Complexities related to multi-phase flow in naturally fractured reservoirs have been somewhat addressed in numerical models used for performance prediction purposes. This paper examines the concept of the two-phase (oil and water) flow in analytical modeling of pressure transient response in naturally fractured reservoirs.
Under the condition of the two phase flow in both the matrix rock and the fractures, the capillary pressure and the relative permeability characteristic associated with prevailing saturation conditions are integrated into the pressure transient models.
Characteristic shape of the transition portion of pressure response curve, for naturally fractured reservoirs, is influenced by the specific assumptions made about the nature of matrix-to-fracture flow.

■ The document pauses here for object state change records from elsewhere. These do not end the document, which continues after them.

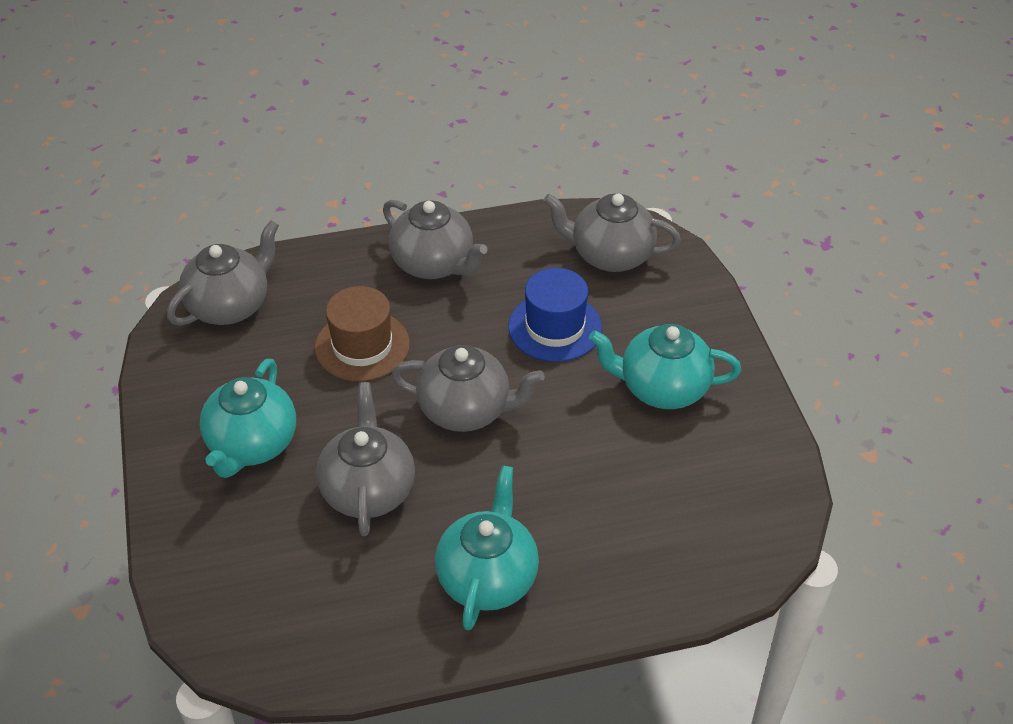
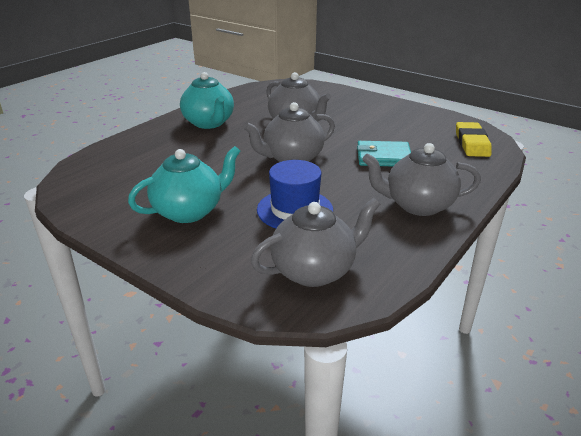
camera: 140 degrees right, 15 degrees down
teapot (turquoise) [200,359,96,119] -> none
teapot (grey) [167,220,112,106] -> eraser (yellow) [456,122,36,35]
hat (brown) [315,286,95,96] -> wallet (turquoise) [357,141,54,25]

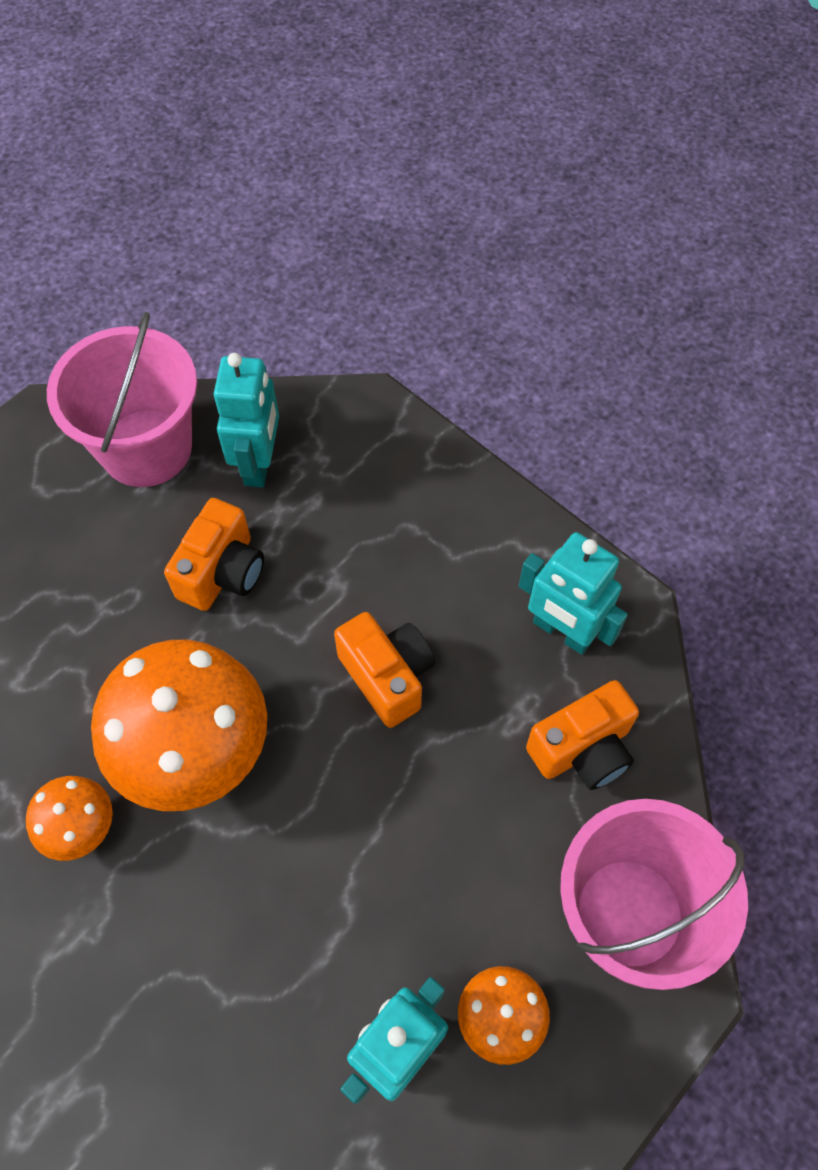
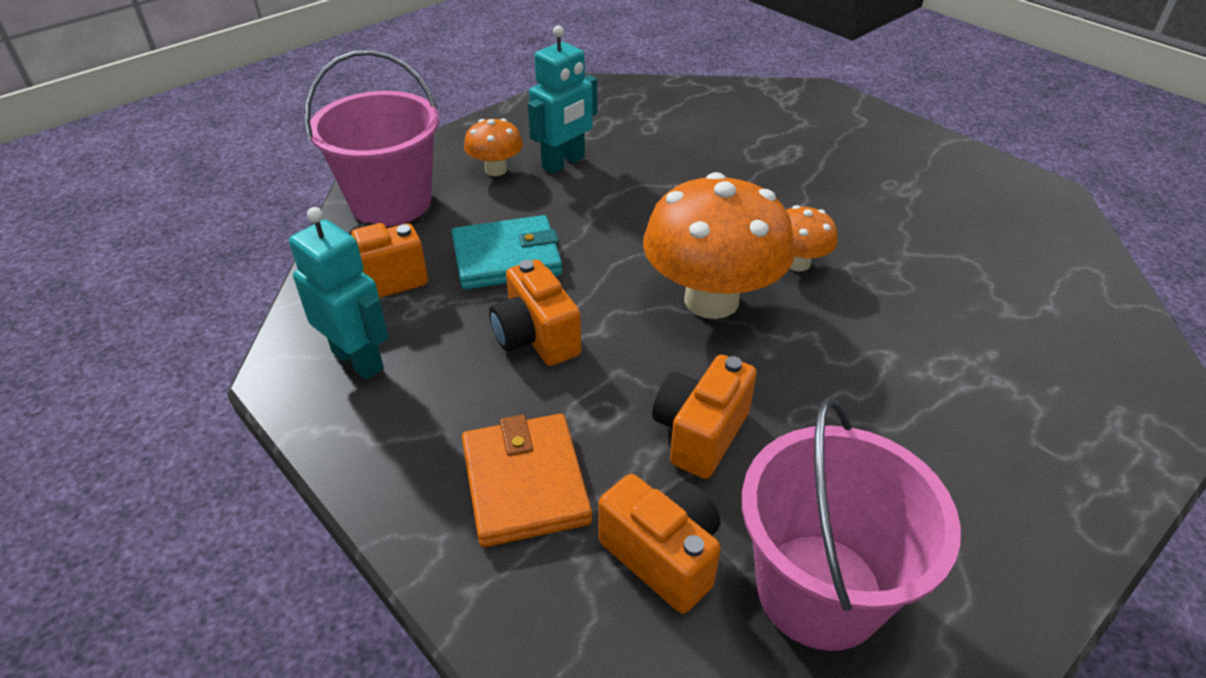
camera: 175 degrees left, 20 degrees down
none -> wallet (turquoise) [452,215,110,75]
none -> wallet (orange) [462,414,130,133]
robot (turquoise) [214,353,65,134] -> camera (orange) [598,474,123,140]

The analytical solution presented here describes the effect of two-phase interporosity on the transition portion of the pressure response. The interporosity parameter is modified to incorporate the contribution of the relative permeability and capillary pressure effects associated with countercurrent flow.

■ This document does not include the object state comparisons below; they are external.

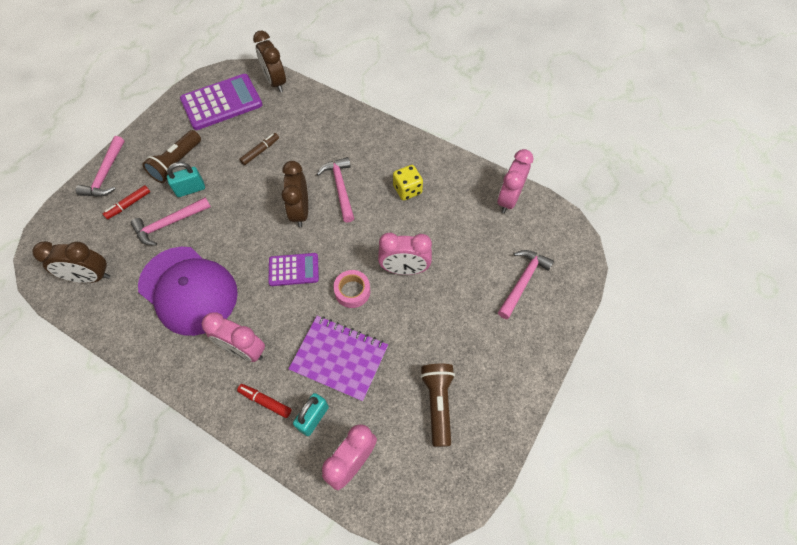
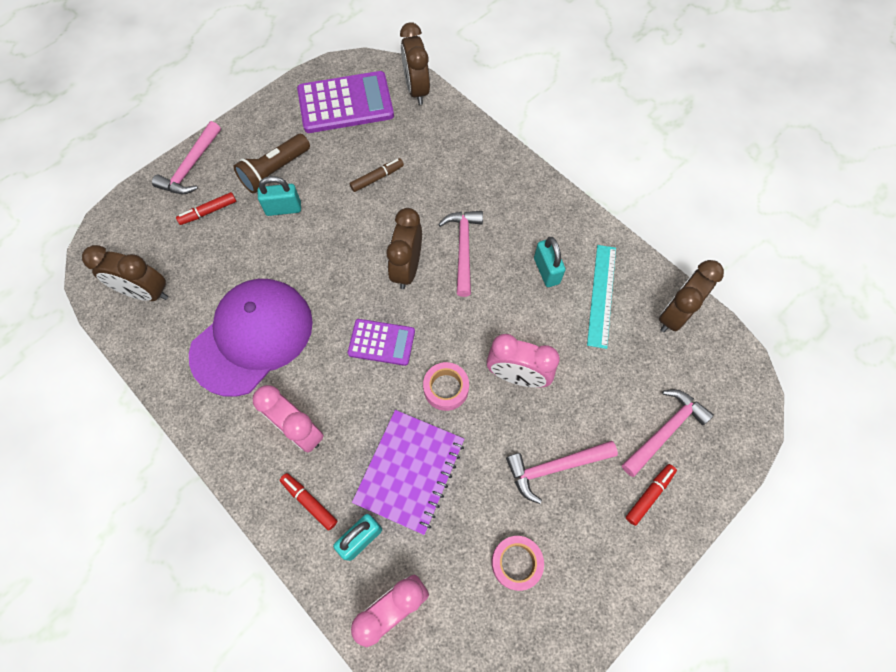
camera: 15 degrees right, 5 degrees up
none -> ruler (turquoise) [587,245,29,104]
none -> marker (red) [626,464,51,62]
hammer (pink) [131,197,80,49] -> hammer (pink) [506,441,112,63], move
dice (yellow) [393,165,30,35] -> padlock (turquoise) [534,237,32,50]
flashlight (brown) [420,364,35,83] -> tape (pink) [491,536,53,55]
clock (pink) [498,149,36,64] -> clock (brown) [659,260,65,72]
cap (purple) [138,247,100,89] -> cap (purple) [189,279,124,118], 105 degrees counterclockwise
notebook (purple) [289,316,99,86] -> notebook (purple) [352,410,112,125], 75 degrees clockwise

Our studies show that without proper consideration of two-phase flow, and the saturation conditions, the estimated values for interporosity coefficient, estimation of the shape factor and block sizes are subject to errors.
With independent measurements from cores and well logs, to ascertain the wettability and fluid saturation conditions in both fractures and matrix rock, the proposed model allows improved estimation of the interporosity flow parameter, shape factor and block sizes for history matching purposes.